The thinner the silicon crystal, the better. Indeed, thinner crystals provide better ways to manipulate the trajectories of very high-energy ions in particle accelerators. Further applications include materials analysis, semiconductor doping and beam transport in large particle accelerators. All of these rely on our understanding of how positively-charged high-energy particles move through crystals. This process, called ion channelling, is the focus of a new paper by Mallikarjuna Motapothula and Mark Breese working at the National University of Singapore. In a paper published in EPJ B, the authors study how the crystal periodicity affects the motion of ions whose energy belongs to a 1 to 2 MeV range, as they are transmitted through very thin crystals on the order of a few hundred nanometres, and how it impacts their angular distribution.
Channelling in crystals occurs when the transverse energy of incident ions is less than the maximum potential energy associated with an atom row or a crystal plane. The authors study the trajectories of high-energy ions, which pass through several radial rings of atomic strings before exiting the thin crystal. Each ring may focus, steer or scatter the channelled ions in the transverse direction.

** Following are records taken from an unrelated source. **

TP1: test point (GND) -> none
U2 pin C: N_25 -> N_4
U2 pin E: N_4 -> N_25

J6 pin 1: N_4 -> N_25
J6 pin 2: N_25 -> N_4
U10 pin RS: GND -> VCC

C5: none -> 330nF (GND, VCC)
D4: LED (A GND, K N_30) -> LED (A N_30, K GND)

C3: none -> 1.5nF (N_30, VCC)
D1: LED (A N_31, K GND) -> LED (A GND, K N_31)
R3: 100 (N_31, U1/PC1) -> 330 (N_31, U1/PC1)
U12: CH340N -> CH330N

What is so interesting about this work is that it relies on an advanced process of fabricating much thinner crystals than was previously possible, reaching 55 nanometres. This, in turn, makes it possible to observe much more sensitive and fine angular structures in the distribution of transmitted ions.

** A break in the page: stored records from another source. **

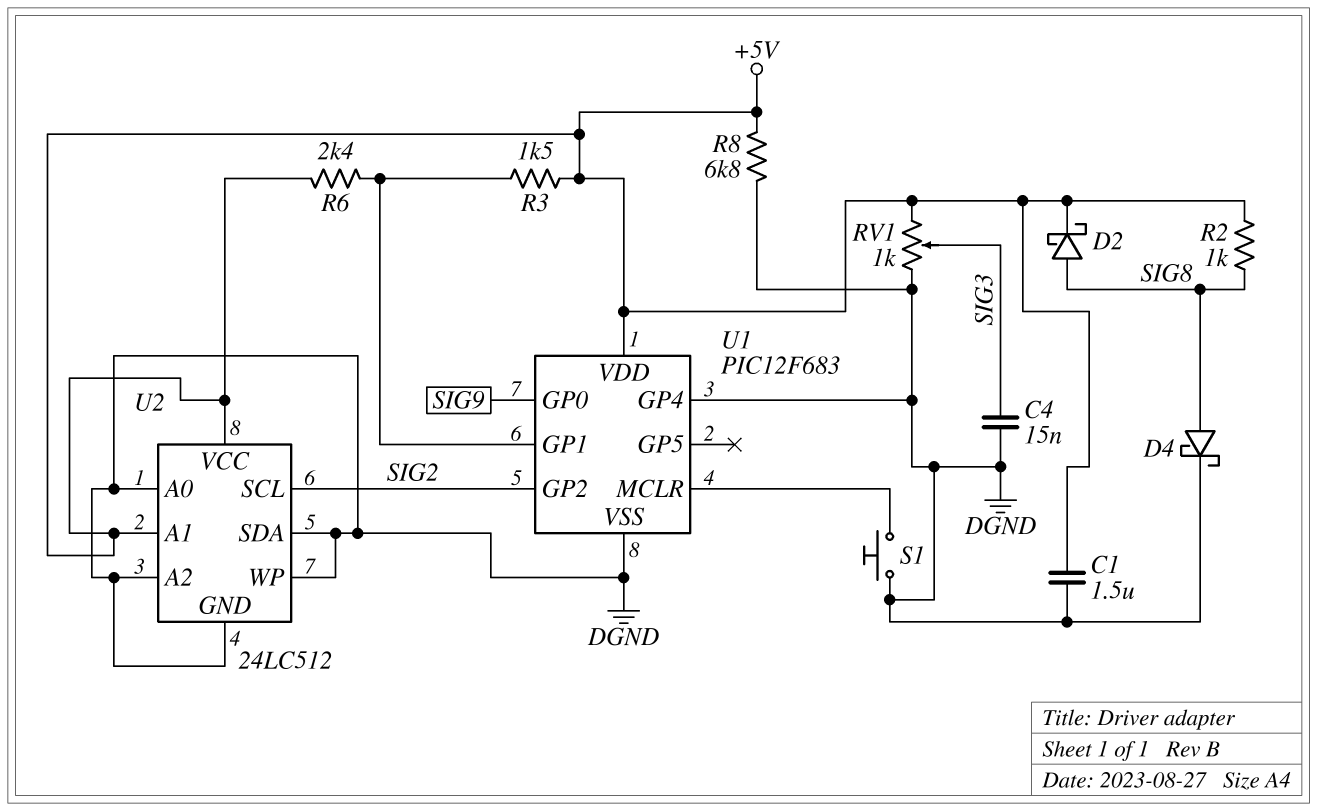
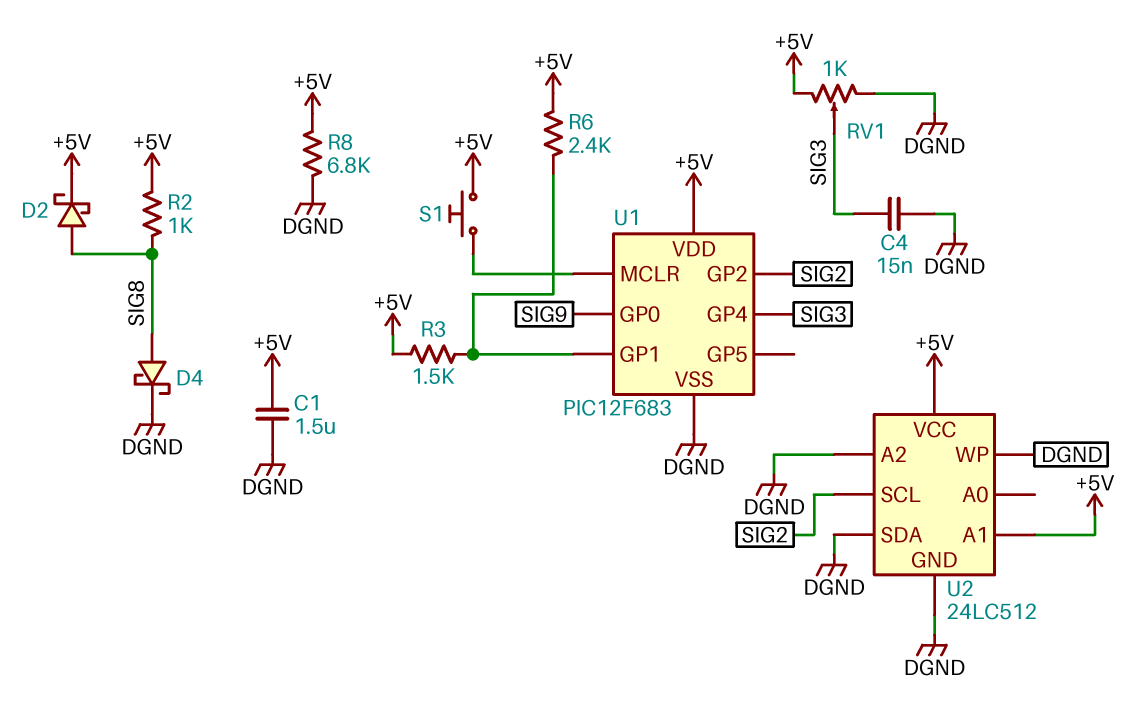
S1: button (DGND, U1/MCLR) -> button (+5V, U1/MCLR)
U1 pin GP4: DGND -> SIG3
U2 pin A0: DGND -> none

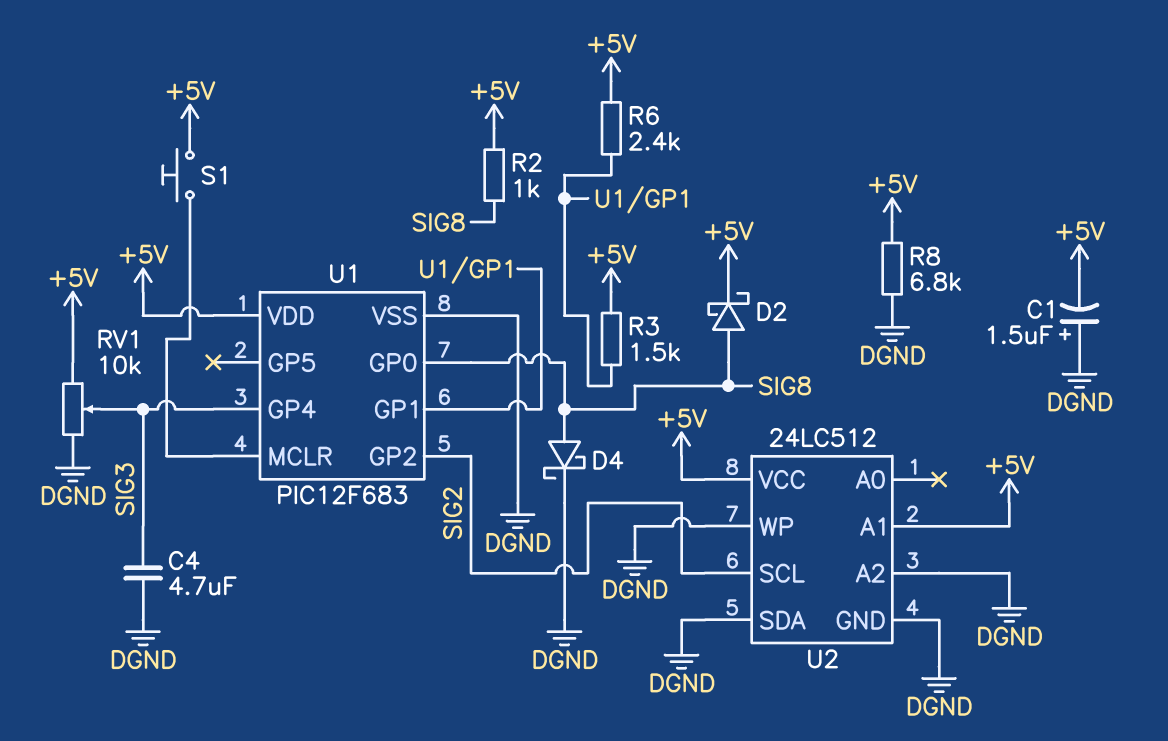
C1: 1.5uF (+5V, DGND) -> 1.5uF (plus DGND, minus +5V)
C4: 15nF (DGND, SIG3) -> 4.7uF (DGND, SIG3)
RV1: 1k (+5V, DGND, wiper SIG3) -> 10k (+5V, DGND, wiper SIG3)
U1 pin GP0: SIG9 -> SIG8

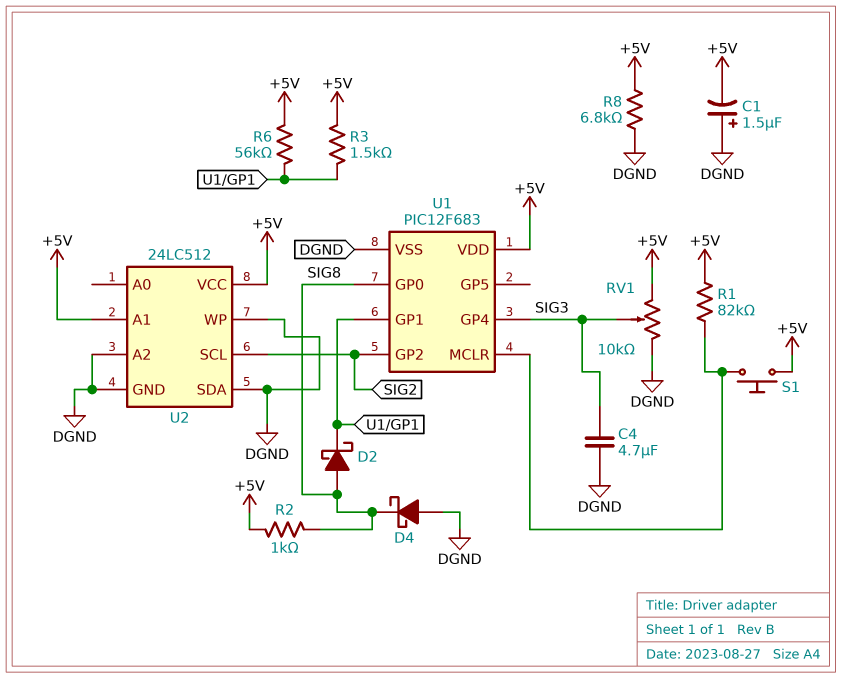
D2: schottky (A SIG8, K +5V) -> schottky (A SIG8, K U1/GP1)
D4: schottky (A SIG8, K DGND) -> schottky (A DGND, K SIG8)
R1: none -> 82k (+5V, U1/MCLR)
R6: 2.4k (+5V, U1/GP1) -> 56k (+5V, U1/GP1)

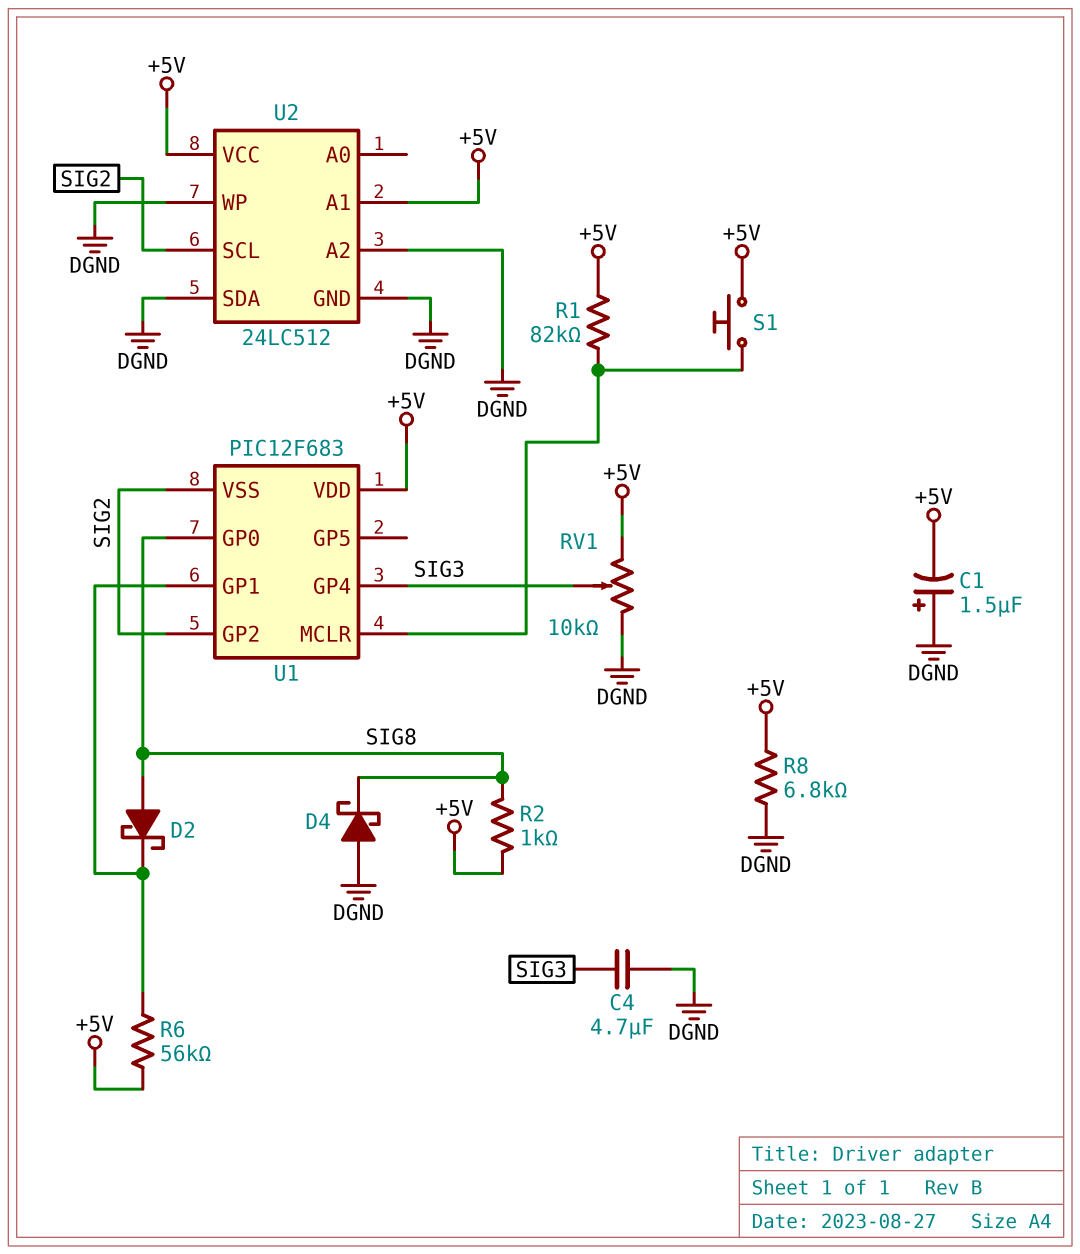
R3: 1.5k (+5V, U1/GP1) -> none
U1 pin VSS: DGND -> SIG2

Thanks to such advanced materials, the authors found that several previously observed but poorly understood phenomena related to ion channelling can now be explained. These phenomena are related to the fact that ions approach the crystal nuclei within a certain range of distances and are scattered through an angle large enough for them to interact with several adjacent atoms before exiting the thin crystal with a distinctive angular distribution.